Bright Futures provides a set of materials and measures to track and document preventive care activities and services. These resources facilitate engagement of pediatric health care professionals in performing QI activities at the practice level or in partnership with others at the state or community level that will improve preventive care and achieve outcomes related to the Bright Futures goals of disease prevention, risk and disease detection, and health promotion.

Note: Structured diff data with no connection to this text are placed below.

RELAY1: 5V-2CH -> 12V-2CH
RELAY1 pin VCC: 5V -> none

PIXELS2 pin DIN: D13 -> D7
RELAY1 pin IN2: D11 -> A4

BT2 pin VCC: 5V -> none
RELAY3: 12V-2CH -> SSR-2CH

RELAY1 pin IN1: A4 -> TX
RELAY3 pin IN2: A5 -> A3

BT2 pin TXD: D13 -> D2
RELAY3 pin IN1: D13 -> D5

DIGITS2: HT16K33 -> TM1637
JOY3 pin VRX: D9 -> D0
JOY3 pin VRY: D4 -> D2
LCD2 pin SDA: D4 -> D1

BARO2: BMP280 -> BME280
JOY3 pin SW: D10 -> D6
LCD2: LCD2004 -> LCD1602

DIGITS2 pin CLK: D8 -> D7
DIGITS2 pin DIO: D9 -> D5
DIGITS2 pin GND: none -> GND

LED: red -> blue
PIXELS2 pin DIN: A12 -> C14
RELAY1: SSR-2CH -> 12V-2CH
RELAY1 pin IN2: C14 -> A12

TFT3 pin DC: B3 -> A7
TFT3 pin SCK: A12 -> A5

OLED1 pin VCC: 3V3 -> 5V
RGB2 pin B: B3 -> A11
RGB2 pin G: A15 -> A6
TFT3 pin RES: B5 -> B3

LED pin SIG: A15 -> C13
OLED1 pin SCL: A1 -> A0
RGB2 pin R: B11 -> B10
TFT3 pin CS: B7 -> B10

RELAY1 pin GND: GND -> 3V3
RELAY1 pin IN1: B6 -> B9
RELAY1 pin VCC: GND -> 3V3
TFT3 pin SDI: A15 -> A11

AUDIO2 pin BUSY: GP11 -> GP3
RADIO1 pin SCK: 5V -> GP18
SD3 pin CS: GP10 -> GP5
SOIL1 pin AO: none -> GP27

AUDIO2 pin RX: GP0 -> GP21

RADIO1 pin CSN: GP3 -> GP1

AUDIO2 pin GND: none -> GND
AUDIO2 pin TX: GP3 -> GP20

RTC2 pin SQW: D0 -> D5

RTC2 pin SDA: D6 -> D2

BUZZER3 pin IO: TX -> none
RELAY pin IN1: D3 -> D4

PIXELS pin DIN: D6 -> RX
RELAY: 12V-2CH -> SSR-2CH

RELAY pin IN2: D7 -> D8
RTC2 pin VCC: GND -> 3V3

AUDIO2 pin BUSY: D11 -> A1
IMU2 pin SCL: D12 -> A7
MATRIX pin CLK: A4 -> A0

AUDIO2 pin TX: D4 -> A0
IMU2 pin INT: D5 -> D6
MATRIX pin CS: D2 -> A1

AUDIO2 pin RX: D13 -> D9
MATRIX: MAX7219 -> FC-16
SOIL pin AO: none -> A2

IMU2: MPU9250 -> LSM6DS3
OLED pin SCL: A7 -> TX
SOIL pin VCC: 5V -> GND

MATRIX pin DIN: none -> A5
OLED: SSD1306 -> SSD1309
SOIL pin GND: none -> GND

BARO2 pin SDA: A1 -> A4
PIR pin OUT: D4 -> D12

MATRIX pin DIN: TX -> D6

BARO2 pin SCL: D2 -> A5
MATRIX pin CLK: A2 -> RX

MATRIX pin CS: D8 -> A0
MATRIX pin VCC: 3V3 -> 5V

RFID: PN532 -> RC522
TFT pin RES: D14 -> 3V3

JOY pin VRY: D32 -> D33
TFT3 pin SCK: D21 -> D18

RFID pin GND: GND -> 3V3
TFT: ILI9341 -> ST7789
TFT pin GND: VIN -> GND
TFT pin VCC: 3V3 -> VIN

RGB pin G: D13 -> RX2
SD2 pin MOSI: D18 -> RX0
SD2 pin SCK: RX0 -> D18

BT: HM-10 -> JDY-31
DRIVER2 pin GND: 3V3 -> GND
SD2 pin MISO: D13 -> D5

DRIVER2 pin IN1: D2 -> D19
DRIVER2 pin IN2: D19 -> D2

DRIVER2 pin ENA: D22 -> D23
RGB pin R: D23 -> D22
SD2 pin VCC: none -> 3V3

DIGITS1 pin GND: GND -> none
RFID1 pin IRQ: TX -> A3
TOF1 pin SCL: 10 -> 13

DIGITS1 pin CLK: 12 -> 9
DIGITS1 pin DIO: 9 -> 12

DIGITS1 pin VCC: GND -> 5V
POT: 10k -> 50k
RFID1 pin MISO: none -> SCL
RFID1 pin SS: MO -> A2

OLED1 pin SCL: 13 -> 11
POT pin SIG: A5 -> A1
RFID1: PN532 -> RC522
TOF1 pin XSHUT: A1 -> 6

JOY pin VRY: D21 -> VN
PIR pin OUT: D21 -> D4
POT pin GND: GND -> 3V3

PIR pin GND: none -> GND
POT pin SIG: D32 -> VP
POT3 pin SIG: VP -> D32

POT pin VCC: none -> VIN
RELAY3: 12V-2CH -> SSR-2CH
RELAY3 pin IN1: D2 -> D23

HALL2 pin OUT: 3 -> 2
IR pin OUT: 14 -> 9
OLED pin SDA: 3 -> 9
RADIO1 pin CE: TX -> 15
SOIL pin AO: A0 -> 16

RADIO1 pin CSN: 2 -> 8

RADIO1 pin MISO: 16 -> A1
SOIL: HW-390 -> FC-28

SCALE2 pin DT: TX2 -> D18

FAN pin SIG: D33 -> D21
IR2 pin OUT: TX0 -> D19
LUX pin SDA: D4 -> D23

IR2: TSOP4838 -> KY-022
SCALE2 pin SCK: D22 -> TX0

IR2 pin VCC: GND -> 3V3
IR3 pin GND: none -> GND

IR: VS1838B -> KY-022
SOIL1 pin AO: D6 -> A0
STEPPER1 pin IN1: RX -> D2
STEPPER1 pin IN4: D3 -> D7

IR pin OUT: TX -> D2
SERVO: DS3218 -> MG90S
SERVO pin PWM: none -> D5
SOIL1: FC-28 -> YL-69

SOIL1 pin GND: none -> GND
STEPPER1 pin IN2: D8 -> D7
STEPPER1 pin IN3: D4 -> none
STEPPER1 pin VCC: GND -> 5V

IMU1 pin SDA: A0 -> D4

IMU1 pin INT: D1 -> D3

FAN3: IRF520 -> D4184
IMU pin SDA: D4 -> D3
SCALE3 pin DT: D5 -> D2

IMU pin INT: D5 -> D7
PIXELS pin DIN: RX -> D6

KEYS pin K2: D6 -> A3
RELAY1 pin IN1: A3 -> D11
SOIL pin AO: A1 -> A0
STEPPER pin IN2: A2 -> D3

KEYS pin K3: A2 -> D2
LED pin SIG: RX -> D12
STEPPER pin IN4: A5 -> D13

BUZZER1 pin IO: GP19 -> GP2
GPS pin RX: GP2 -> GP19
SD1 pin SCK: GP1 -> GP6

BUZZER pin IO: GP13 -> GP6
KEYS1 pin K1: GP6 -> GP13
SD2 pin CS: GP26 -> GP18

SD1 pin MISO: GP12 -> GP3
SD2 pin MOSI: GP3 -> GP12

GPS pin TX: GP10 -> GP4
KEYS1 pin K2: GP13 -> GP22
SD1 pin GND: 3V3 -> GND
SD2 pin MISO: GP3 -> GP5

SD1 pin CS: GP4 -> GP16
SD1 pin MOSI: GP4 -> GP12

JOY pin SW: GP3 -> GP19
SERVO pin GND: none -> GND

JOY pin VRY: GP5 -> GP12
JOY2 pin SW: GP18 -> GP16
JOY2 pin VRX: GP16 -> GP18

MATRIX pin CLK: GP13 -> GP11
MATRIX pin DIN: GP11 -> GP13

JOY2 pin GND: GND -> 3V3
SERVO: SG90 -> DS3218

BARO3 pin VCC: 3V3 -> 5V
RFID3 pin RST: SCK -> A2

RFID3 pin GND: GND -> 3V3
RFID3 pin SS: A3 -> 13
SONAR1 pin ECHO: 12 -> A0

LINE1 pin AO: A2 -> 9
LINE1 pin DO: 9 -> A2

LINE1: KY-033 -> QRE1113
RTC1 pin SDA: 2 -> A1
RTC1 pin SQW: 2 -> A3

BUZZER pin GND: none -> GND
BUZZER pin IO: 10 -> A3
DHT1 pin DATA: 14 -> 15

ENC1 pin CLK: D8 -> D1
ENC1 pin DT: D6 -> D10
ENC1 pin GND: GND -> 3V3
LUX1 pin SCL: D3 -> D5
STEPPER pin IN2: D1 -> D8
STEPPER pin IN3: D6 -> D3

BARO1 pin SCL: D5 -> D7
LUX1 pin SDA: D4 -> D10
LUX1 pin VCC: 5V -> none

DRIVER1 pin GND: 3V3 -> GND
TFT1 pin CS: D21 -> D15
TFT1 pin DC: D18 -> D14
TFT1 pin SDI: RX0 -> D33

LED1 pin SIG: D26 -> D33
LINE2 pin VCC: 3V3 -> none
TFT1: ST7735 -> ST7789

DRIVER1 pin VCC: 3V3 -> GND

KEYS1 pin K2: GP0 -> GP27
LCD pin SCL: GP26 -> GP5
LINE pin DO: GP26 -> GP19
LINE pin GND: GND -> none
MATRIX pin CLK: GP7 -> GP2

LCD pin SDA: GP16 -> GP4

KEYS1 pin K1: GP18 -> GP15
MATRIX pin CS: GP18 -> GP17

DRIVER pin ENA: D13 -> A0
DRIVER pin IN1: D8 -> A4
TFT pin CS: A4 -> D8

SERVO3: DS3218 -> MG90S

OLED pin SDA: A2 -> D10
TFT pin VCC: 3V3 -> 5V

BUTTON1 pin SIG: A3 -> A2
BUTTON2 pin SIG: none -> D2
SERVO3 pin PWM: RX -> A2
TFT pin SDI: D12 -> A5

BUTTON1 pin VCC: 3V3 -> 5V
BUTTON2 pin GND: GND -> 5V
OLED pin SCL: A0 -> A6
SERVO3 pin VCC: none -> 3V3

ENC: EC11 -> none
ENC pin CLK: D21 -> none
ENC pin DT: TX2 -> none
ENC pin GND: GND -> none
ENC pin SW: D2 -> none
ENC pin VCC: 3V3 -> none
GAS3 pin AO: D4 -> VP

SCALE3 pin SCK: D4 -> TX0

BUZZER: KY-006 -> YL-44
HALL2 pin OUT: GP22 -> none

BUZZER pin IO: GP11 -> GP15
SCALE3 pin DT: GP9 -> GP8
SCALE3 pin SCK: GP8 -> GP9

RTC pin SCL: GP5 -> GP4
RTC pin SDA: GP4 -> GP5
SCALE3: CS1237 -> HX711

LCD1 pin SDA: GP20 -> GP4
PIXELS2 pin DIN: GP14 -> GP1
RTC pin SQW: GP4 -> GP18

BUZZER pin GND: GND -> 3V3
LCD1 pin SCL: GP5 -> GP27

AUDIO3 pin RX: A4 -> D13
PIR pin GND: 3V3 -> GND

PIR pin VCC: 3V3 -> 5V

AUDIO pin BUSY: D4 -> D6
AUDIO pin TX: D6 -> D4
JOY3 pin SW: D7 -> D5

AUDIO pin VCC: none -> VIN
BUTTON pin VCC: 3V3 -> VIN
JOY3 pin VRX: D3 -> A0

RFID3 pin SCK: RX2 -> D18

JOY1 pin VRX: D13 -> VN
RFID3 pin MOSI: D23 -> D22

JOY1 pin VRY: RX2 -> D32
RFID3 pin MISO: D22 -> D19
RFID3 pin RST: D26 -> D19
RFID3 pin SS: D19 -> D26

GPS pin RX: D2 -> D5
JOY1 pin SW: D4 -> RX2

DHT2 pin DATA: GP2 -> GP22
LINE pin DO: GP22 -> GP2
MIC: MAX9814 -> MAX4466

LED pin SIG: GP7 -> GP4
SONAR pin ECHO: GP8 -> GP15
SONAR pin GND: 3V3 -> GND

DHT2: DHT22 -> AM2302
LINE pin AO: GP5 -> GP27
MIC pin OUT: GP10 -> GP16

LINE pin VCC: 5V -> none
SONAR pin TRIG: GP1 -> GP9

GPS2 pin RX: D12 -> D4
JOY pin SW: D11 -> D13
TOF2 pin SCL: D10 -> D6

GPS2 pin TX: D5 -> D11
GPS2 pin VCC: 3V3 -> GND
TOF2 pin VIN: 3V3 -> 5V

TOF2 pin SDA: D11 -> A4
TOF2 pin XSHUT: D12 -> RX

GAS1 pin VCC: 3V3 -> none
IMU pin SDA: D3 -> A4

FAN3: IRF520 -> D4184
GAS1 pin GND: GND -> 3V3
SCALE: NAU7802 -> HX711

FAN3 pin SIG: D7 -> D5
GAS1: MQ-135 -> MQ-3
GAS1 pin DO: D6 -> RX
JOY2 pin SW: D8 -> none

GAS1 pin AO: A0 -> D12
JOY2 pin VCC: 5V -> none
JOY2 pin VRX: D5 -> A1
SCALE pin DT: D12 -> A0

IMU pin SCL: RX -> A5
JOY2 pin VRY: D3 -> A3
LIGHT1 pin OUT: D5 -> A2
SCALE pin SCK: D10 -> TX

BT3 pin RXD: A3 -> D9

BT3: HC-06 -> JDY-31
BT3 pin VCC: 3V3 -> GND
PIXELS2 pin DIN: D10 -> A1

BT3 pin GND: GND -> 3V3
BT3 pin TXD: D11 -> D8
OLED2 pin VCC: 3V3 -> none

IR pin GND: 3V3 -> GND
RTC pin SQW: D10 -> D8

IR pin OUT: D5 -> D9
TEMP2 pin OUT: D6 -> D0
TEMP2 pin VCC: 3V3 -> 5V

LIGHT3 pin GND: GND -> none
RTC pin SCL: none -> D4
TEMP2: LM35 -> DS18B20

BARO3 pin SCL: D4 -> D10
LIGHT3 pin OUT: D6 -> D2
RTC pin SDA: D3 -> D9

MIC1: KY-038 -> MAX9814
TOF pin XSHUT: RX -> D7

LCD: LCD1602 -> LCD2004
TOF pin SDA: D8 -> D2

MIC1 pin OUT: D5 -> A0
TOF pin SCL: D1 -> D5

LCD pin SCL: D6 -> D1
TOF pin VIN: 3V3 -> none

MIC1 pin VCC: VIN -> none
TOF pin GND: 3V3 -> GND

Measurement is a critical step in "translating" the Bright Futures: Guidelines for Health Supervision of Infants, Children, and Adolescents into quantifiable components through chart audit and/or office systems inventory. The list below combines nationally endorsed measures and measures tested in, or adopted from, previous QI preventive services projects. To be included, the measures must reflect an important component of Bright Futures Guidelines and be appropriate for practice change over time. This list is designed to be dynamic and will be updated as new components of high-quality care preventive service visit are identified and tested. See the Clinical Practice section of this site for tips on how to use the core tools in Bright Futures Guidelines.

A PDF of the Bright Futures Preventive Services Quality Improvment Measures listed is available for download.​

Infancy & Early Childhood

  • Elicit and address patient/family concerns
  • Perform developmental and autism screening and follow-up
  • Elicit and discuss patient/family strengths
  • Perform age-appropriate risk assessment and medical screening
  • Measure and plot weight for length until 24 months and body mass index (BMI) at 24 months
  • Perform maternal depression screening and follow-up
  • Perform oral health risk assessment
  • Provide anticipatory guidance

Middle Childhood & Adolescence

  • Elicit and address patient/family concerns
  • Perform developmental surveillance/identification of youth strengths
  • Perform risk assessments and medical screening (vision, hearing, TB, anemia, dyslipidemia, alcohol/substance use, STIs, and measure and plot BMI% based on age and gender)
  • Perform chlamydia screening and follow-up
  • Perform HIV screening and follow-up
  • Perform adolescent depression screening and follow-up
  • Perform cholesterol screening and follow-up
  • Provide anticipatory guidance

6 Office-Based System Measures (for both age groups)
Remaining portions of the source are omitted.